A commonly used method for clustering discrete data is latent class 
analysis (LCA). LCA is based on a class of finite mixture models known as 
latent class models (LCMs). An LCM consists of a latent variable and a 
number of attributes. It assumes that the attributes are mutually 
independent given the latent variable. Known as local independence, this 
assumption is often too strong in practice, and might lead to spurious 
clusters. Another method for clustering discrete data is called latent 
tree analysis (LTA) and it is based latent tree models (LTMs). LTMs allow 
multiple latent variables and hence the local independence is relaxed. 
Each latent variable represents a soft partition of data. As such, LTA 
yields multiple partitions of data and is multidimensional clustering 
method. While multiple partitions are desirable in some applications, 
there are many situations where one wants only one partition of data.

In this thesis, we develop and investigate a novel method for clustering 
discrete data that yields a single partition of data and does not make the 
local independence assumption. The method learns, from data, a three-level 
LTM where (1) the attributes are at the bottom, (2) there is a unique 
latent variable, the root, at the top level, and (3) there are multiple 
latent variables at the middle level that connect the attributes and the 
root. The root represents the data partition to be obtained. It is not 
directly connected to the attributes, and hence the local independence 
assumption is relaxed. The method is called UC-LTM, which stands for 
unidimensional clustering based on latent tree models.

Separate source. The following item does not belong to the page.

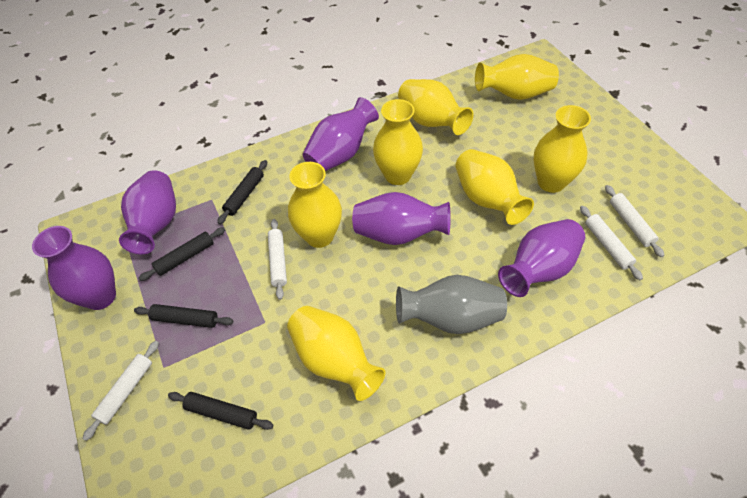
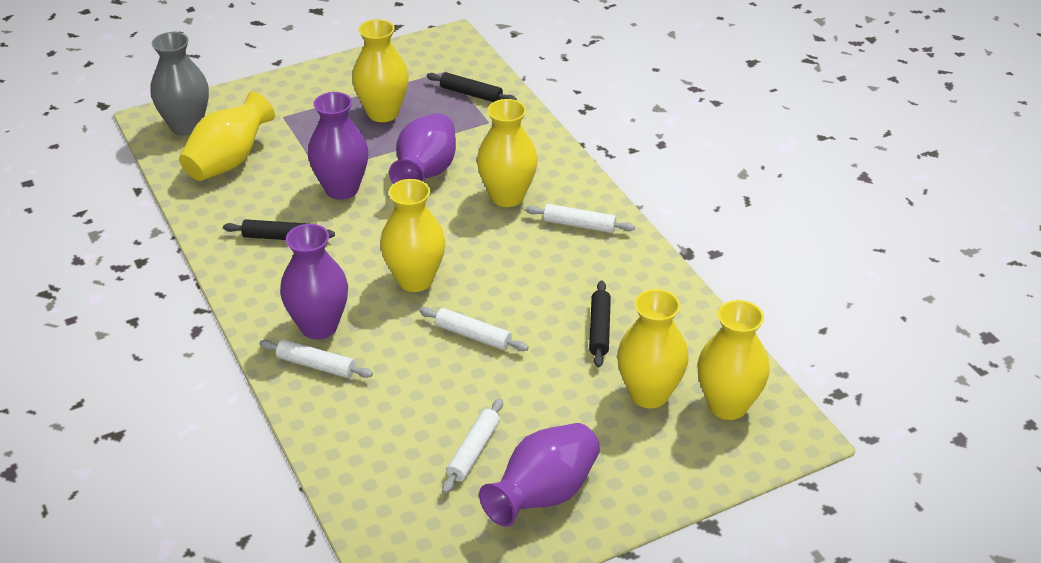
black rolling pin: 4 -> 3
purple vase: 5 -> 4
yellow vase: 7 -> 6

In addition to the general-purpose algorithm UC-LTM, we also propose and 
investigate a special-purpose unidimensional clustering method for solving 
the rounding problem of spectral clustering. Spectral clustering starts 
with a similarity matrix for a collection of data points, transforms the 
matrix to get the so-called Laplacian matrix, finds the eigenvectors of 
the Laplacian matrix, and obtains a partition of the data points using the 
leading eigenvectors. The last step is called rounding and it consists of 
three sub-problems: (1) decide how many leading eigenvectors to use, (2) 
determine the number of clusters, and (3) partition the data points. To 
solve the rounding problem, we treat the eigenvectors as features, 
discretize them, and then learn a three-level LTM to cluster the data 
points. Our method differs from previous rounding methods in three ways. 
First, we relax the assumption that the number of clusters equals the 
number of eigenvectors used. Second, when deciding how many leading 
eigenvectors to use, we not only rely on information contained in the 
leading eigenvectors themselves, but also make use of the subsequent 
eigenvectors. Third, our method is model-based and solves all the three 
sub-problems simultaneously.


Date:			Tuesday, 19 May 2015

Time:                   3:00pm - 5:00pm

Venue:                  Room 2132C
                         lift 19

Committee Members:	Prof. Nevin Zhang (Supervisor)
  			Prof. Fangzhen Lin (Chairperson)
 			Dr. Lei Chen
  			Dr. Wilfred Ng


**** ALL are Welcome ****